DHAKA.- The Dhaka Art Summit today announces the full list of artists who will be participating in the 2023 edition. Titled Bonna - both the word for ‘flood’ and a girl’s name in Bengali - the Summit will bring together a diverse array of over 160 artists and collectives to explore Bangladesh’s nuanced relationship to words and water. Free to the public, the biannual 9-day research and exhibition platform takes place at the Shilpakala Academy, Dhaka from 3 – 11 February.
 
Organised by the non-profit Samdani Art Foundation, DAS has become the global meeting point for research, discourse and engagement with South Asian art. A bridge connecting Bangladesh to the rest of the world, the Summit has developed across five previous successful iterations under the leadership of Nadia Samdani MBE, who, along with her husband Rajeeb Samdani, drives the production of this dynamic platform forward, having established the Samdani Art Foundation in 2011 to support the work of Bangladesh and South Asia’s contemporary artists and architects. The Foundation’s Founding Artistic Director and the Founding Chief Curator of DAS, Diana Campbell, has since 2013 developed the Summit into one of the world’s leading curatorial platforms and sites for artistic production, in collaboration with its growing number of local and international partners.
 
For the 2023 edition, Campbell is joined by returning guest curator Bishwajit Goswami (Assistant Professor, University of Dhaka, Bangladesh), whose exhibition দ্বৈধ (a duality) - a collaboration Brihatta Art Foundation with research support from Muhammad Nafisur Rahman (Assistant Professor, University of Cincinnati) - will contextualise how the country’s artists have worked with the subject of climate change across generations. Sean Anderson (Associate Professor, Cornell University) curates To Enter the Sky, a presentation centred around an architecture of turbulence and the climatic challenges affecting the discipline; and Anne Barlow (Director of Tate St Ives) will curate the 2023 Samdani Art Award, an ongoing collaboration with Delfina Foundation which champions emerging Bangladeshi artists.
 
Exemplifying the Foundation’s wider mission, central to the 2023 edition of DAS will be Very Small Feelings, an exhibition and platform co-produced by the Samdani Art Foundation and the Kiran Nadar Museum of Art (KNMA), Delhi. Co-curated by Campbell and guest curator Akansha Rastogi (Senior Curator at KNMA) with Ruxmini Choudhury (Assistant Curator, Samdani Art Foundation), the exhibition conceptually follows Chittaprosad Bhattacharya’s (1915-1978) prompt to ‘tell a story’. It will bring together voices from Bangladesh, India and the global diaspora, inviting artists to draw on the power of telling and retelling stories. A suite of works by Joydeb Roaja will revisit his traumatic childhood memories growing up in the Tripura community from the Chittagong Hill Tracts, seeing army boot prints on the hills and tanks haunting his dreams. Generation Wish Yielding Trees (2009 onwards) began as a performance with his daughter, and the works are now presented as photo-drawing collage prints. Home (2022-23), a participatory performance by Yasmin Jahan Nupur in collaboration with the Bagri Foundation, creates a space for conversations around childhood memories and stories around places, landscapes and people. It is a place where visitors can express individual and collective memories as she searches for sights, smells and sounds that recall her ancestral village in Bangladesh. Invoking the power of imagination and exchange, the Belly of the Strange (2023) by Rupali Gupte and Prasad Shetty creates a transactional space, housing books that take us into the world of stories and illustrations for children and the child within us. Its large dreamlike structure, looming above the ground on multiple legs, summons different oralities, gestures and movements, confronting visitors of DAS with new and strange forms and ideas.

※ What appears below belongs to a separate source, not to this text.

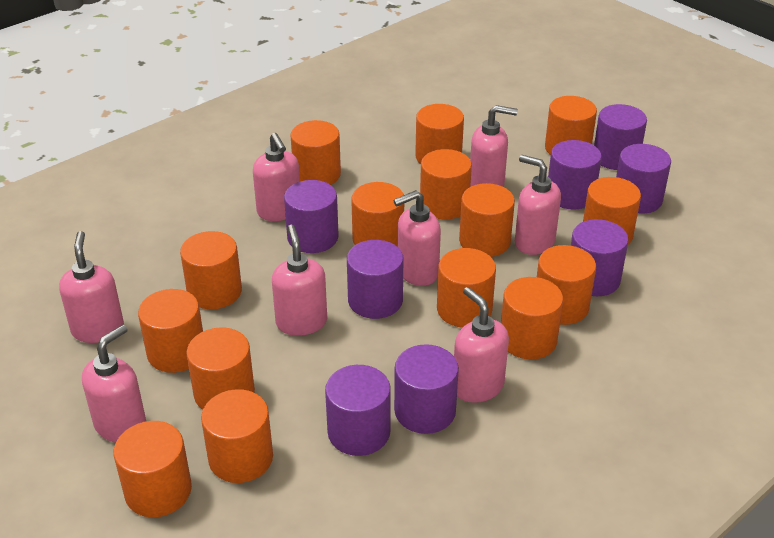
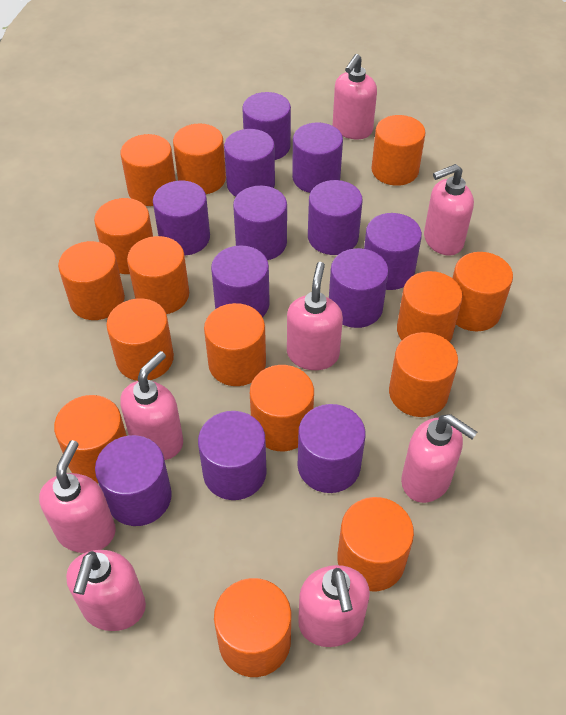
purple cylinder: 8 -> 12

DAS strives to engender meaningful engagement with Bangladesh amongst the participating international artists. Engaging with contextual materials, Antony Gormley will collaborate with a team of Bangladeshi artisans to create TURN (2022-23), a ‘drawing in space’ made from 2.5km of bundled bamboo. An explosion of line, TURN invites viewers to transform its sinuous materiality into movement as they duck and twist through this looping entanglement. Temporary in nature, this dynamic field of energy evokes the shapeshifting journey of bamboo in Bangladesh – and will be recycled into other forms after the Summit. Inspired by the history of language and its movements in Bangladesh, Miet Warlop will present Chant for Hope (2022-23), a participatory sculpture created in collaboration with KANAL - Centre Pompidou, Brussels. A group of performers will sculpt a series of words in Bengali by flooding moulds with plaster, creating moving sculptures that find new meanings as they are danced, sung and passed across the visitors of the Summit. Elsewhere, London-based Rana Begum will present an installation made from fishing nets, inspired by the forms and reflections cast by those seen over the flooded rice paddy fields in Bangladesh. Her work speaks to the hope we search for in the sky and our connection with water.
 
The Samdani Art Award will present new works by 12 emerging Bangladeshi artists who reflect on social, economic and ecological concerns in the midst of one of the most difficult climatic periods for South Asia. Chaired by Aaron Cezar (Director, Delfina Foundation), the international jury includes Ibrahim Mahama, artist; Tarun Nagesh, Curator of Asian Art at the Queensland Art Gallery | Gallery of Modern Art (QAGOMA) in Brisbane, Australia; Roobina Karode, Chief Curator, Kiran Nadar Museum of Art; Simon Castets, Former Samdani Art Award Curator and Director of Strategic Initiatives, LUMA Arles; and Nora Razian, Head of Exhibitions at the Jameel Arts Centre, Dubai. While each of the 12 works are distinct in their focus and material form, the exhibition as a whole conveys a sense of urgency in terms its themes, which range from questioning gender norms and advocacy for climate and social justice.
 
Across exhibits and artworks, the Summit will recurringly engage with the theme of the girl-child Bonna, and the opening panel will present her in conversation with her sisters: Natasha, EVA and Melly. Joining Campbell on the panel will be Binna Choi (Natasha, Singapore Biennale, and CASCO in Utrecht), Sebastian Cichocki (EVA International, Ireland’s Biennial, and the Museum of Modern art in Warsaw) and Vivian Ziherl (Kunstinstitut Melly, formerly Witte de With), to jointly consider the shift in how they see themselves as institutions and exhibition platforms after the profound changes in the landscape since the last iteration of DAS in 2020.